Are Autoionizing States Necessary for Accurate Wavepacket Representations?

[chafelix]

In terms of stationary states we have bound states and free(plane wave or Coulomb) states
Autoionizing states are free(E>0), e.g. continuum, but localized states(resonances). Hence
wavepackets consisting of a band of plane or Coulomb waves. I understand they may be long-lived, longer than the experiment and that ionization may occur by a bound state acquiring some energy, staying localized for a while in an autoionizing state. But why do we need to include them and not use the simpler bound+free(plane or Coulomb ) basis? After all autoionizing states should be nothing more than a linear combination of plane or Coulomb waves

 

[conway]

I think because the plane wave states are simply not valid solutions in the neighborhood of, say, a hydrogen nucleus. How can they be when they are the solutions for free space?

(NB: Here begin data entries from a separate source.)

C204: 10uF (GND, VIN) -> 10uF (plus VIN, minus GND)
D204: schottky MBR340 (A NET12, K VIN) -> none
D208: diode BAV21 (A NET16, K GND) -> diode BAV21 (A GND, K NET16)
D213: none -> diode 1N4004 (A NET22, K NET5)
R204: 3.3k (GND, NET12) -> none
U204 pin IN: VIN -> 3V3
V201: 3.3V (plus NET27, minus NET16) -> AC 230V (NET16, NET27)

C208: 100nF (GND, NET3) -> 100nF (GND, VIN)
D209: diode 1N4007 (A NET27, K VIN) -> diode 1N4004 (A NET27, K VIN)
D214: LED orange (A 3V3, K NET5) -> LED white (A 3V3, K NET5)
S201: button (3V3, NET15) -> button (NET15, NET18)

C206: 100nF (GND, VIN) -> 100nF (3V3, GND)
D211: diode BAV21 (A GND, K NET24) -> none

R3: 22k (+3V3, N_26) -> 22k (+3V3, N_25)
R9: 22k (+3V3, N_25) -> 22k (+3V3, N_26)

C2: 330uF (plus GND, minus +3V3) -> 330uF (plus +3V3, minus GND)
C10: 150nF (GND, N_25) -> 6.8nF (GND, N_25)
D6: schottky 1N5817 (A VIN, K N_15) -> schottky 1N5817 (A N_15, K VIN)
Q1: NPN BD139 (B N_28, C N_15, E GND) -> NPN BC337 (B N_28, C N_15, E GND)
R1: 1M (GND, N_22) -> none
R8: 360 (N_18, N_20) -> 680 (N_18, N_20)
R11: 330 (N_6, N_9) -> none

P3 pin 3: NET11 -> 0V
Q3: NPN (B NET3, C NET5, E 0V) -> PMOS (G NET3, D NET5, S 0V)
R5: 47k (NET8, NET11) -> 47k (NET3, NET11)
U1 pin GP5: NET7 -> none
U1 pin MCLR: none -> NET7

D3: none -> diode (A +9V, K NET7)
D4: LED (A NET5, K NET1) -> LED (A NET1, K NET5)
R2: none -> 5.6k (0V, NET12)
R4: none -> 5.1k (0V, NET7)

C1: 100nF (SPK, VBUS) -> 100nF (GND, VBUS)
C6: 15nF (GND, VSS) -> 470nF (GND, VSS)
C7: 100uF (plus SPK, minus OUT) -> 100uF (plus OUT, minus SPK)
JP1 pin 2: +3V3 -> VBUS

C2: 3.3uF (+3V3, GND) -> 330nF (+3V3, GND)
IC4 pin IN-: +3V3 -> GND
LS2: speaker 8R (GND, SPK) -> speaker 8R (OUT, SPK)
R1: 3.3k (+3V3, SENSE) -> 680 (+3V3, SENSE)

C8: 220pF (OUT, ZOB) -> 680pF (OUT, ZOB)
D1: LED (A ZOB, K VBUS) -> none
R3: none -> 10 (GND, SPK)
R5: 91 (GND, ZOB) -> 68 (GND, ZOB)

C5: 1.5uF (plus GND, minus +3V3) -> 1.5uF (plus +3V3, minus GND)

To put it more clearly, the free state solutions can be re-expressed in terms of spherical Bessel functions rather than plane waves. Now add a proton to the center of the coordinate systems. Do you not think the Bessel functions will be distorted?

 

[chafelix]

I don't think that's right. Coulomb waves have the correct asymptotic behavior, but the point is that this is merely a basis; you can use any basis you want to represent the states and clearly bound states +say Coulomb waves is a complete basis. What's the point of non-stationary autoionizing states?